Auto-adaptive thresholds for anomaly detection

Auto-adaptive thresholds are a dynamic approach to baselining where the reference value for detecting anomalies changes over time. The main advantage over a static threshold is that the reference value dynamically adapts over time, and you don't have to know the threshold upfront. You also don't have to manually adapt multiple static thresholds for metrics whose behavior changes over time.

When an anomaly detection configuration includes multiple entities, each entity receives its own auto-adaptive threshold, and each threshold is evaluated independently. For example, if the scope of the configuration includes five hosts, Dynatrace calculates and evaluates five independent thresholds.

There's a limit of 100 metric event configurations per environment, regardless of how many individual thresholds each configuration has.

Auto-adaptive vs. static threshold

Let's look at an example where an adaptive threshold has an advantage over a statically defined threshold. The chart below shows a disk's measured write times in milliseconds. This is a volatile metric that spikes depending on the amount of write pressure the disk faces. If we were to define a threshold for each disk within this IT system based on the initial data (beginning of the chart), we'd set the static threshold at 20 milliseconds. However, the usage of the disk will later change to a higher load, so a static threshold thus defined will produce many false-positive alerts. To avoid this, we'd have to define a new threshold and manually adapt the configuration.

Static threshold

Auto-adaptive thresholds, however, automatically adapt reference thresholds daily based on the measurements of the previous seven days. If a metric changes its behavior, the threshold adapts automatically.

auto-adaptive threshold

Threshold calculation

The reference values for threshold calculation are the metric data values over the last seven days.

  • Measurements for each minute are used to calculate the 99th percentile of all the measurements.
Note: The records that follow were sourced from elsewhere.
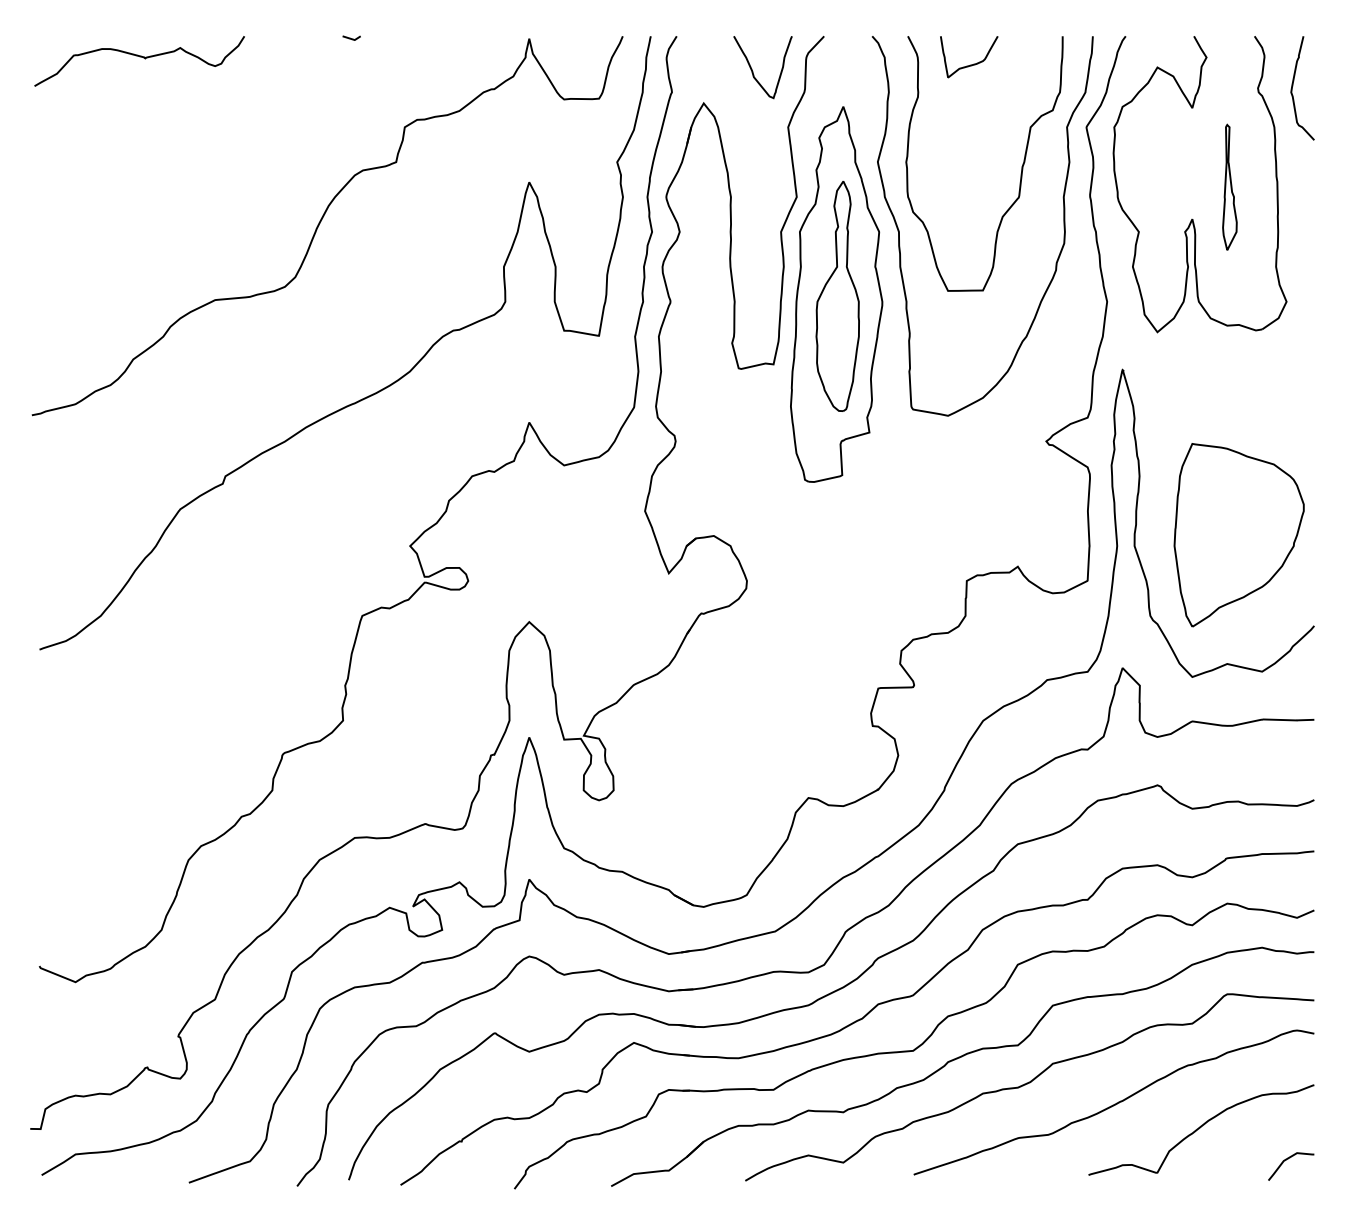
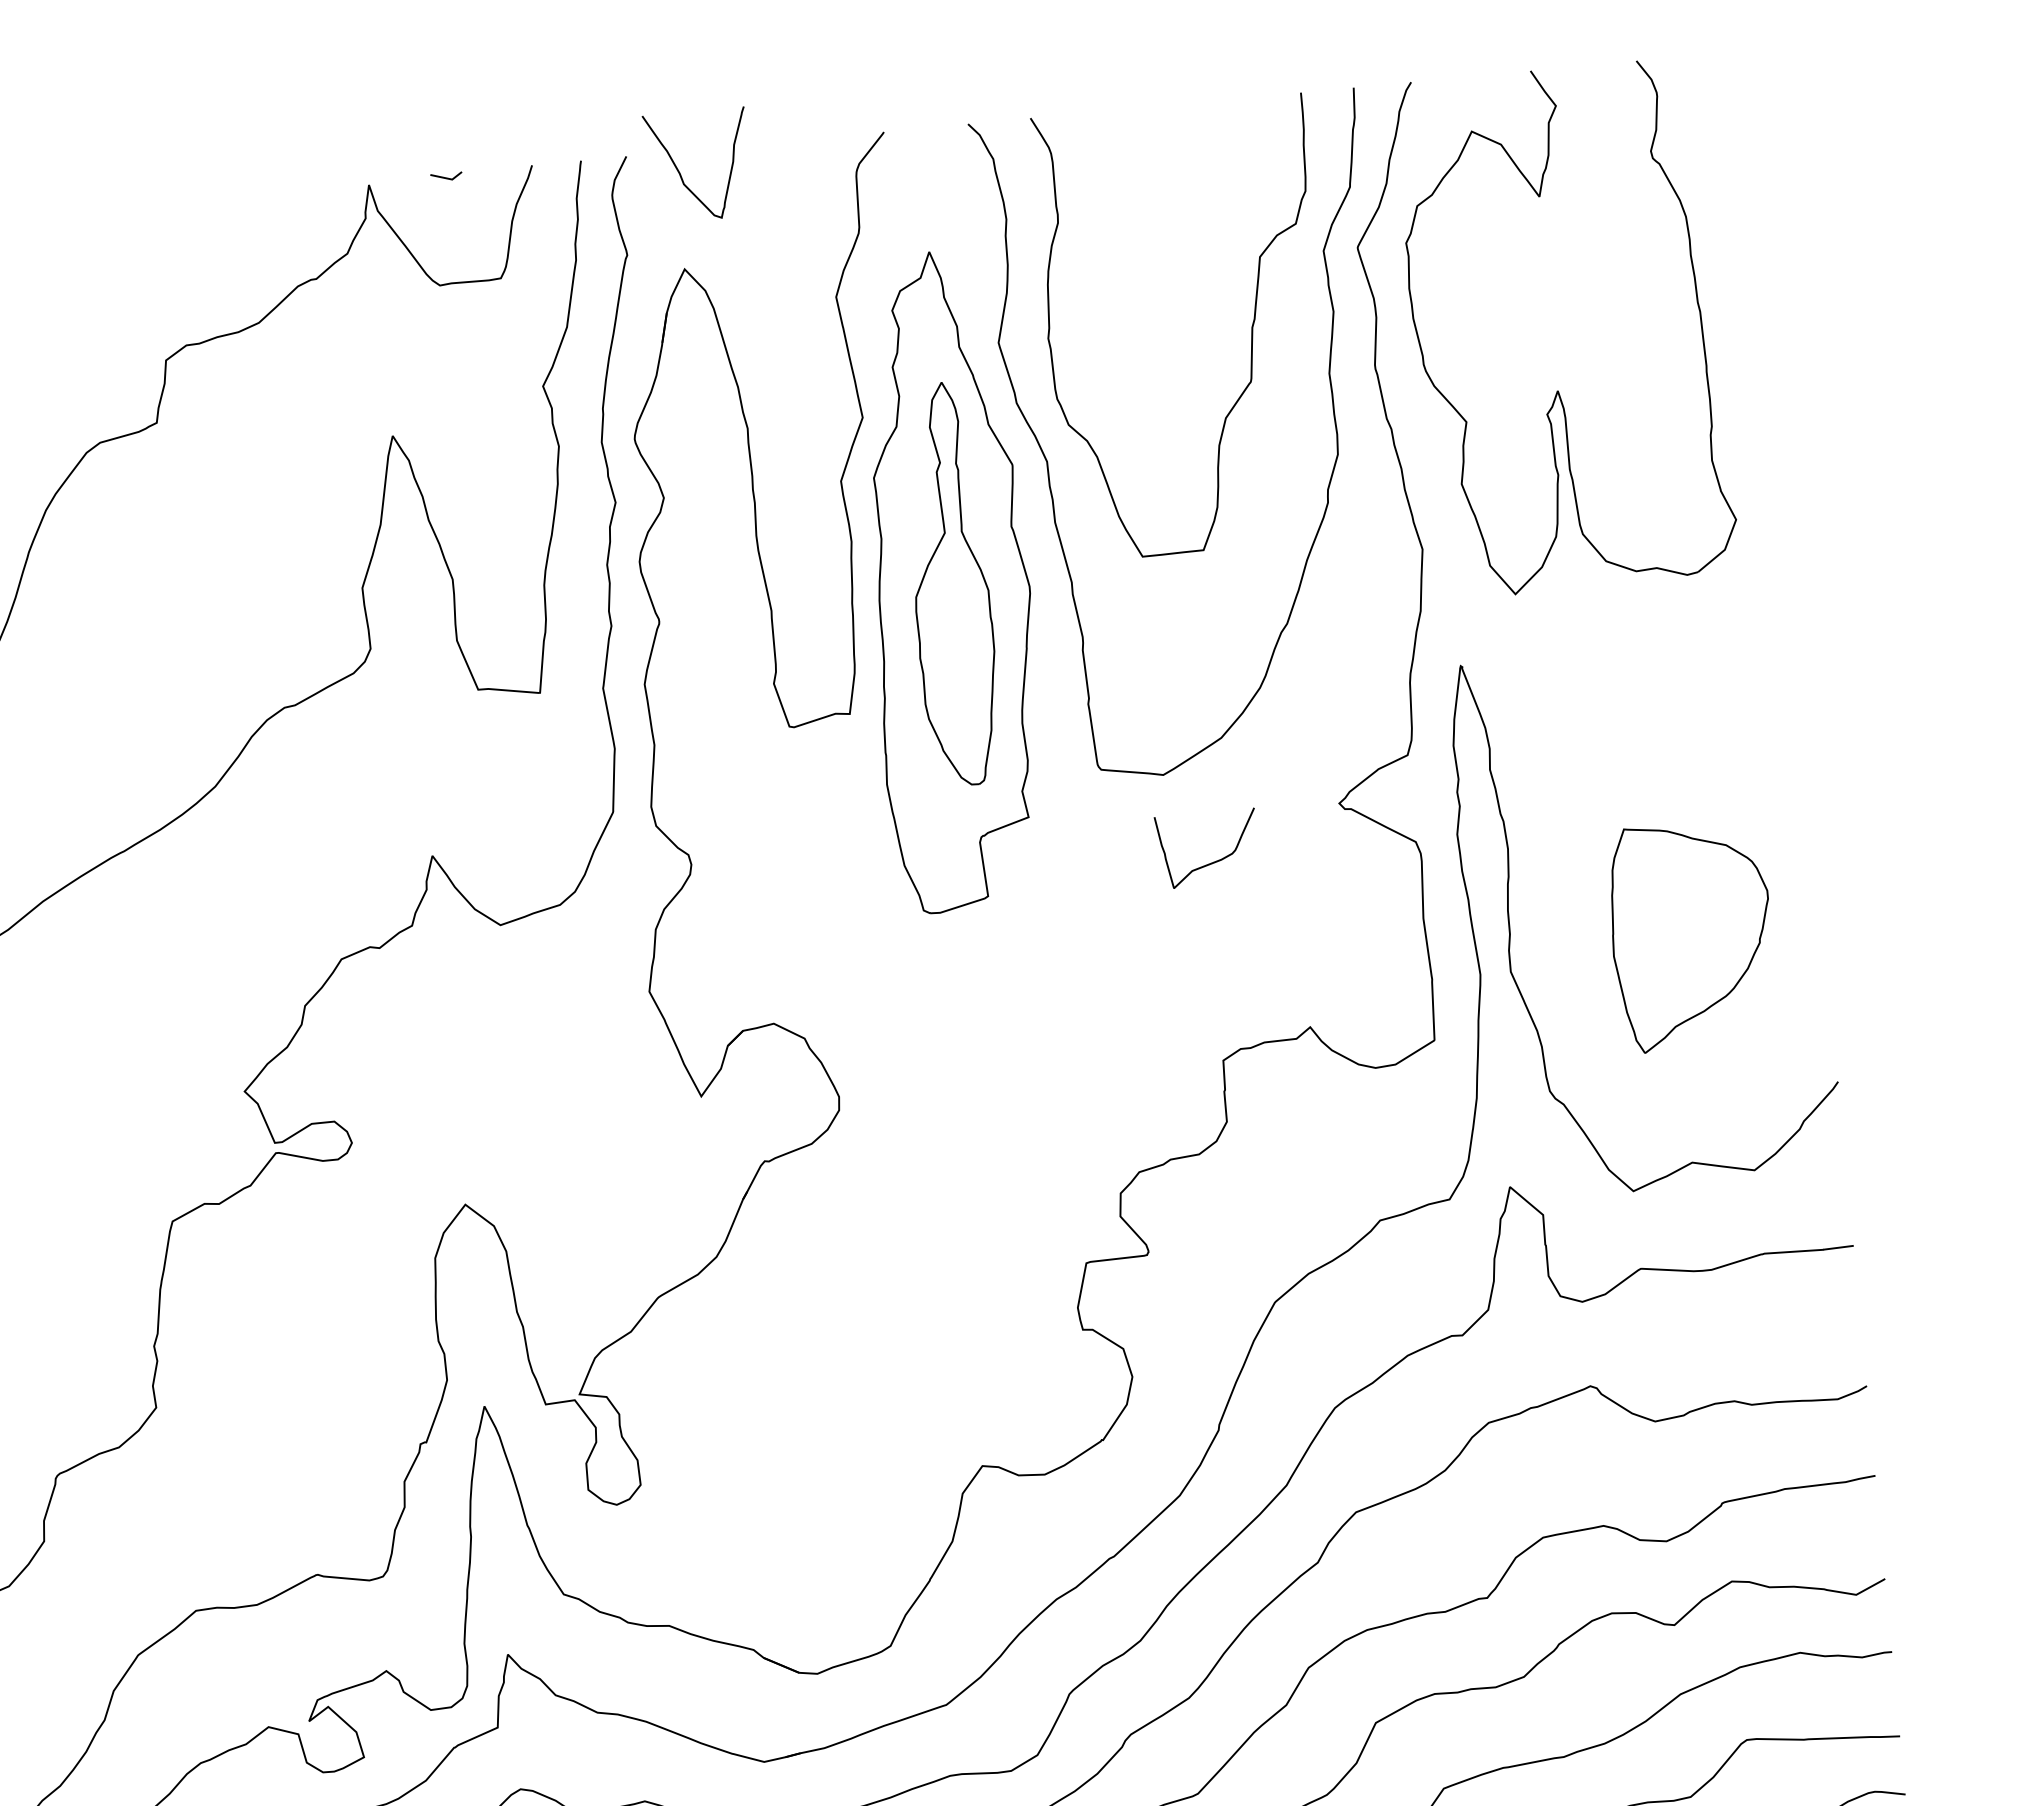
line: (350, 37) -> (444, 175), moved
curve: (970, 64) -> (1211, 861), moved
curve: (753, 71) -> (682, 174), moved
curve: (1293, 86) -> (1712, 142), removed
part: (1229, 186) -> (1617, 327), removed
part: (1238, 535) -> (1690, 936), size x0.7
This determines the appropriate baseline.
  • The interquartile range between the 25th and 75th percentiles is then used as the signal fluctuation, which can be added to the baseline. By using the number of signal fluctuation (n × signal fluctuation) parameter, you can control how many times the signal fluctuation is added to the baseline to produce the actual threshold for alerting.

Another important parameter for dynamic thresholds is the sliding window that is used to compare current measurements against the calculated threshold. It defines how often the calculated threshold must be violated within a sliding window of time to raise an event (violations don't have to be successive). This approach helps to avoid alerting too aggressively on single violations. You can set the sliding window to a maximum of 60 minutes.

By default, any 3 minutes out of a sliding window of 5 minutes must violate your threshold to raise an event. That is, an event must have 3 violating minutes within any 5-minute sliding window.